For the record, we’re not married but we do have a civil partnership. And we’re usually quite civil, even if we don’t always eat the same breakfast. All relationships have these little hiccups now and then.

Okay, full disclosure: I wrote “yesterday” in the last paragraph, but what I really mean is that it was yesterday when I wrote the sentence. It’s now long past. And I’m in Britain, where my toaster and I don’t threaten Mr. Cruz quite as directly as we did when we lived in Minneapolis. But still, our toast is a sign of how seriously civic morality has deteriorated. I have no doubt that some Christian lost his or her faith as I was spreading the butter. As a direct result of what I did.

Damn, I’m powerful.

Cruz also said Christians were being lynched. Presumably by gays, although his wording leaves it ambiguous. Does he understand what the word lynched means? That it’s a real thing that was done to real people of the black persuasion by god-fearing Christian people of the white persuasion? That it was done to terrify an entire community and maintain power? Or does he just think it’s a powerful word and he wants it on his side?

It’s not easy to make fun of this stuff. He’s already gone past exaggeration. He’s gone past absurdity. He’d make a great humor writer if only he had a sense of humor, but as far as I can tell he doesn’t.

Cruz, by the way, has promised that if he’s elected president he’ll ban gluten-free MREs (meals ready to eat—the prepacked stuff soldiers eat in the field) in the military, because they’re politically correct nonsense. That’ll pose a serious problem if he gets elected, because but the military doesn’t offer gluten-free MREs.

Be careful what you promise, Ted, because they’ll be hard to ban.

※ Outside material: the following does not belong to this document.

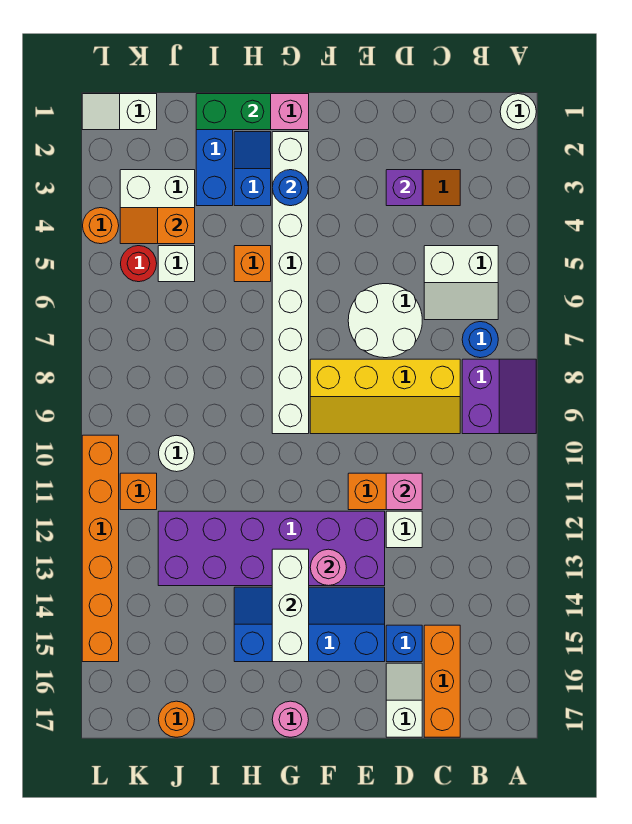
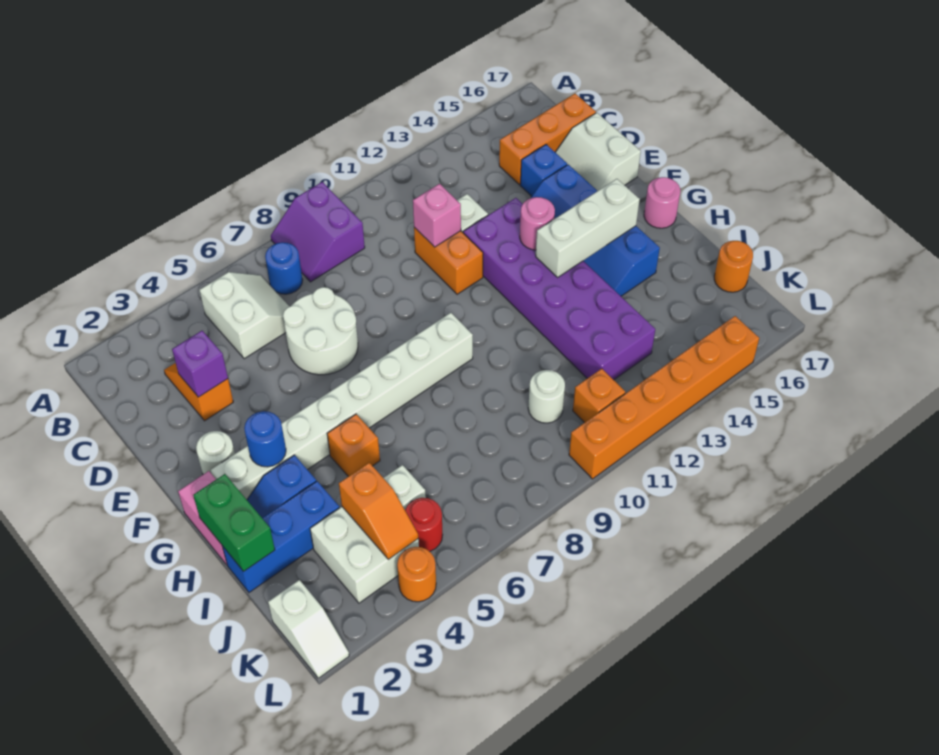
white round brick A1 level 1 -> white round brick F2 level 1
purple slope A8:B9 level 1 top B -> purple slope A8:B9 level 1 top 9
yellow slope C8:F9 level 1 top 8 -> none
white slope D16:D17 level 1 top 17 -> white slope D16:E17 level 1 top 17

Personally, if I’m elected president I’m going to keep the army from using frilly pink uniforms. They’re undignified. Besides, I never did like pink. I don’t see why the army can’t humor me on this.

In the meantime, either the good senator himself or his campaign hired an “adult film” actress (as the news story delicately puts it) for a campaign video.

But I don’t want to pick on Cruz alone. Those just happen to be the stories that rose to the top of the cess pool. So let’s consider Texas pastor Rick Scarborough who announced he’d be willing to be burned to death to fight gay marriage. If he said how that would help, I missed it. The same article also mentions a couple who said they’d get a divorce if gay marriage was legalized.

That’ll show ‘em.

None of them said anything about toast. It may be too perverse for their tender sensibilities.

And then there’s Texas Attorney General Ken Paxton, who’s so fired up about the threat gay marriage poses to the Great State that he’s trying to get the word spouse taken off the death certificate of a man who married his partner in a different state but died in Texas. I’m glad to know he hasn’t lost his perspective on what matters in life. And death.

Mr. Paxton himself is under indictment of securities fraud.

So there you have it: my random round-up of American political insanity. It lacks wigs and ruffles, and sometimes it’s hard to read it and keep laughing, but I do my best. Hope I haven’t put you off your toast.